The Rothschild Foundation at Windmill Hill continues the grand tradition of Rothschild architectural patronage in the Vale of Aylesbury. With spectacular views, an old dairy farm has inspired a place to enjoy cutting-edge art and architecture, as well as providing spaces for the Waddesdon Archive, offices and performances.
Designed by Stephen Marshall Architects of London, the building celebrates the conservation and environmental work of the resident Rothschild Foundation. It also houses the archives of the Waddesdon Rothschilds.
Out of the landscape
In the 1870s, it was the surrounding landscape that first drew Ferdinand de Rothschild to Waddesdon. These views are brought into the building and courtyards, both defining and enhancing them.
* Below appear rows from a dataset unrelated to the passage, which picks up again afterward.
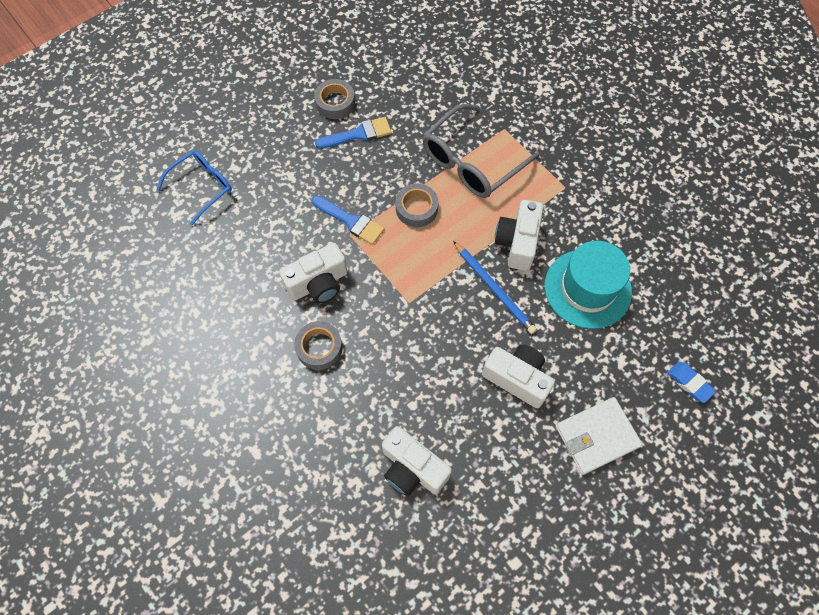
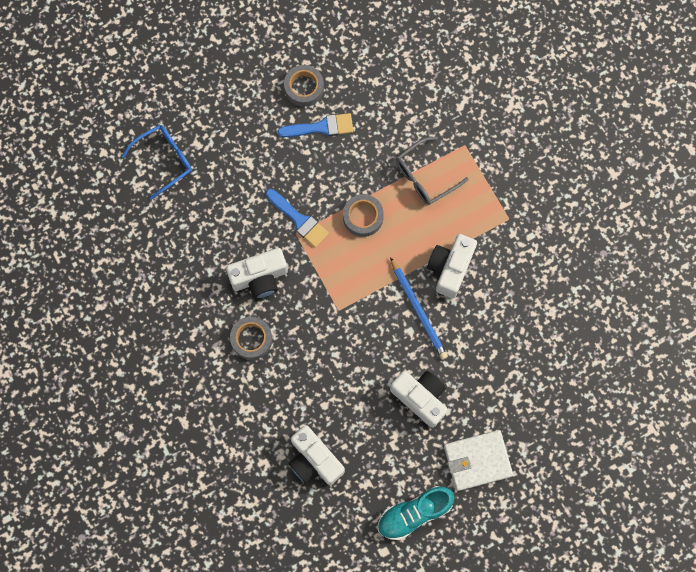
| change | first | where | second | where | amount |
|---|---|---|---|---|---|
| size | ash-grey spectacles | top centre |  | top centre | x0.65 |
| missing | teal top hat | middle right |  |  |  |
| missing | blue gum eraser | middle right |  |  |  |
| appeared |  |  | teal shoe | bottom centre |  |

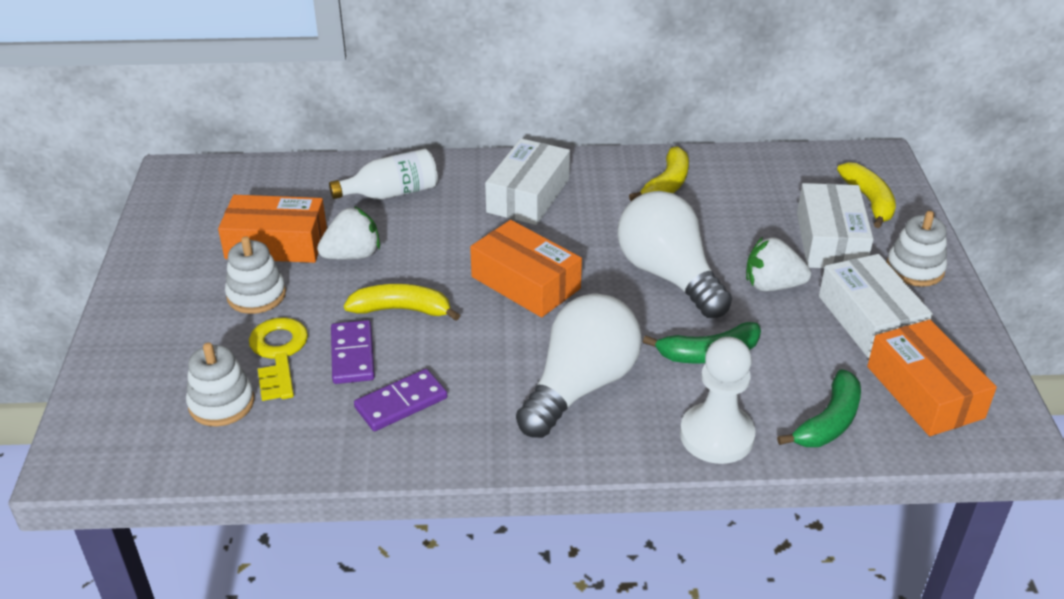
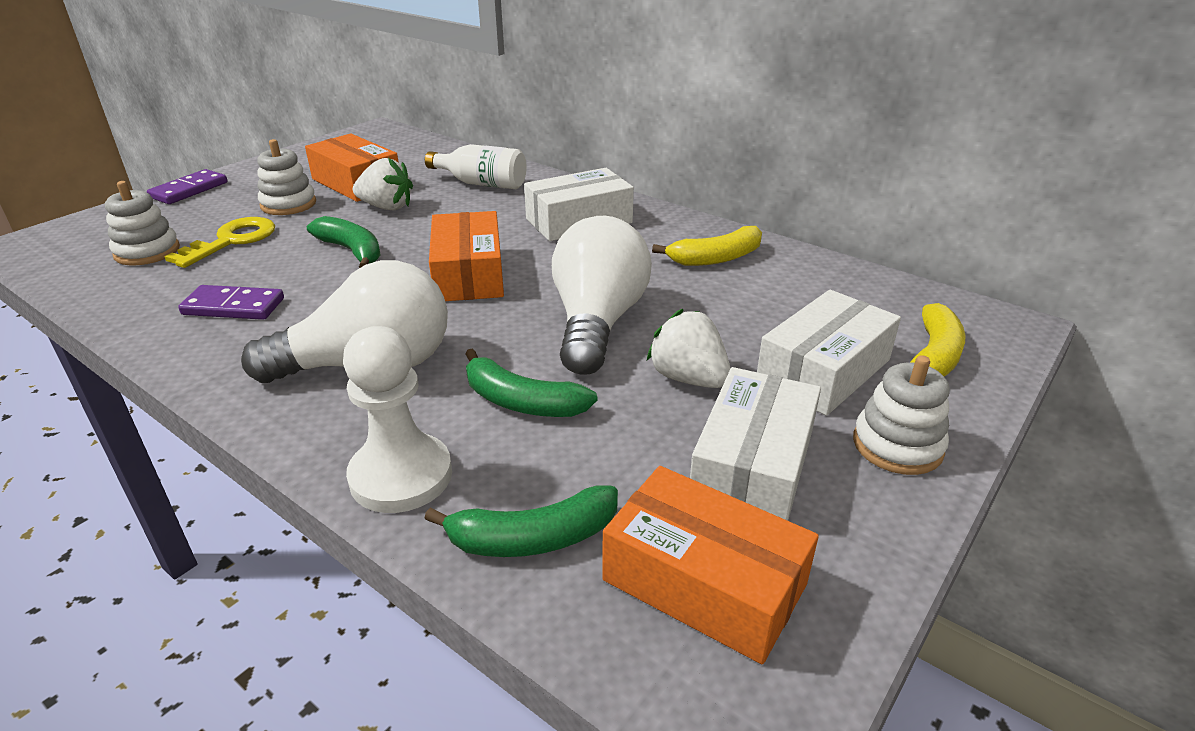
| change | first | where | second | where | amount |
|---|---|---|---|---|---|
| relocated | royal purple domino piece (no. 1 from left) | middle left |  | top left |  |
| colour | bright yellow banana fruit (no. 1 from left) | centre | green banana fruit (no. 1 from left) | top left |  |
| spun | bright orange box (no. 3 from left) | middle right |  | bottom centre | 75 degrees counterclockwise |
Subtle landscaping allows the building to emerge out of the surrounding fields on your approach, contrasting with the more formal aesthetic of the courtyards.
A farm transformed
The new buildings broadly mirror the footprint of the former dairy farm: two of the original red brick barns were retained.
Vernacular features of the farm buildings have been given contemporary expression, for example, in the use of metallic roofs, vertical louvred screens, oak shutters, stone and render.
Sustainability has inspired ground source heating and grey water recycling. Deep eaves and screens protect the Reading Room and offices from the sun. Shutters allow natural ventilation.
The Archive stores have very thick walls that allow a stable environment for the documents without the need for air-conditioning. It is one of Britain’s largest naturally cooled archives.
A place for art
A growing collection of modern and contemporary art complements the building and its environment.
In the courtyard, Angus Fairhurst’s brooding gorilla sculptures contrast with Michael Craig-Martin’s colourful umbrellas – a humorous reference to the unpredictability of the British skies overhead.
Visitors are welcome to explore the courtyard on foot. Please leave your car in the main visitor car park. The walk to Windmill Hill takes around 20 minutes. The buildings are private but can be visited during staff-led tours.